A nonviolent response does not in any way mean condoning the Pulwama attack or letting go of seeking justice and accountability. Investigating and holding the perpetrators accountable need to be part of any solution toward peace. However, if done carefully, such a response holds the possibility of a win-win situation for both sides in the long term. This is the power of a restorative justice approach that holds the potential to shift the subcontinent from a destructive to constructive trajectory.
On the other hand, a violent punitive response, can provide short-term victory for one side, but both of them will lose in the long run. The parents of the suicide bomber in Pulwama have stated their son took the route of violence after being beaten up by the Indian army a few years ago. This is yet more proof that violence begets more violence.

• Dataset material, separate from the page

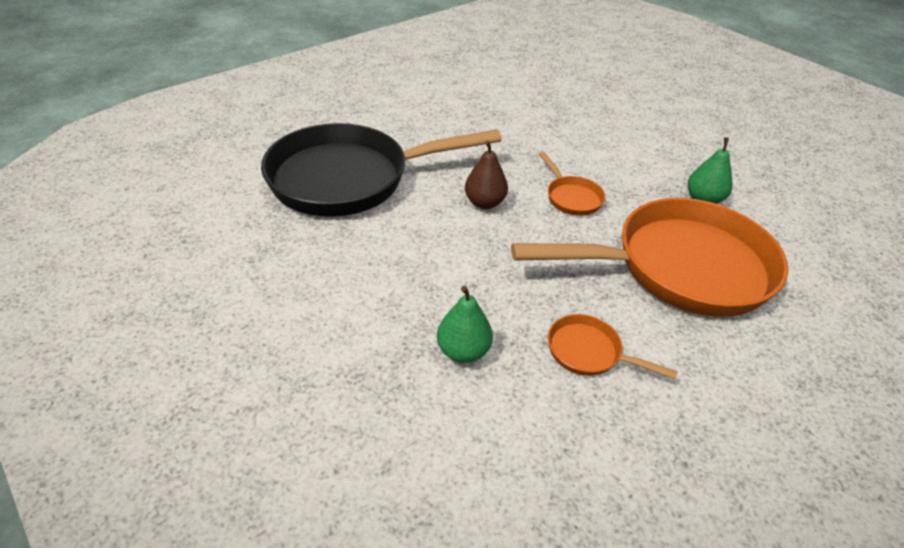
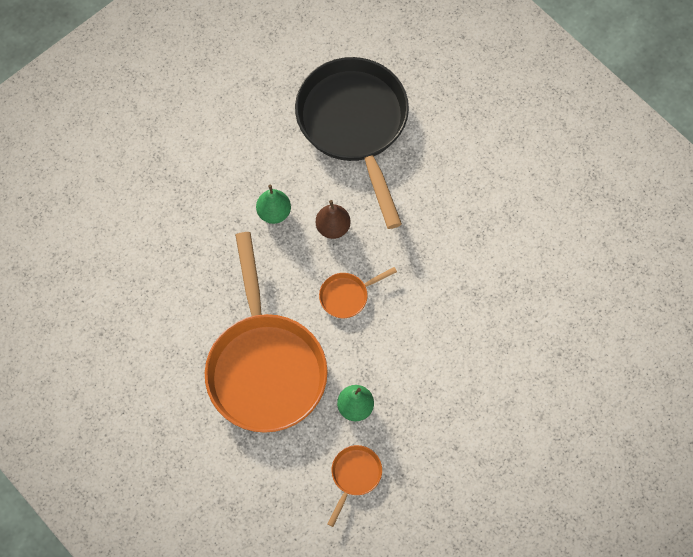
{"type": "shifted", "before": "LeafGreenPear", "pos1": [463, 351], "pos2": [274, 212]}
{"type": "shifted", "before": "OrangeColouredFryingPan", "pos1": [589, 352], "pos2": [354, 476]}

India can make the choice of responding with empathy to the seemingly deficient Pakistani offer of dialogue in order to get the two countries to the negotiating table. Any international dispute that has been settled with mediation and resulted in a win-win outcome that is sustainable has involved responding to the other side with empathy and using some form of nonviolent communication. This is at the heart of a restorative option that needs, at the very minimum, empathy because it requires understanding where the other side is coming from and finding common ground. This does not imply condoning or minimizing the gravity of what has happened.
James O’Dea, former Washington office director of Amnesty International, writes in a post on Facebook: “It is a fundamental basis of conflict resolution that you must give the other party the space to be the very best person they can be. If you confine the other person to the very limited view you have of them you will never have dialogue or a breakthrough in communication with them.”
Using a restorative approach would mean we fully denounce the Pulwama attack and, at the same time, take up the offer of dialogue without compromising on investigation and accountability. Making peace is by no means easy in the face of such a destructive event, but it is possible and worthwhile because the stakes are very high.
In 2016, Colombian President Juan Manuel Santos said in his Nobel Peace Prize acceptance speech that it “is much harder to make peace than to wage war.” It is time that the government, media and people of both India and Pakistan took the hard option.
The views expressed in this article are the author’s own and do not necessarily reflect Fair Observer’s editorial policy.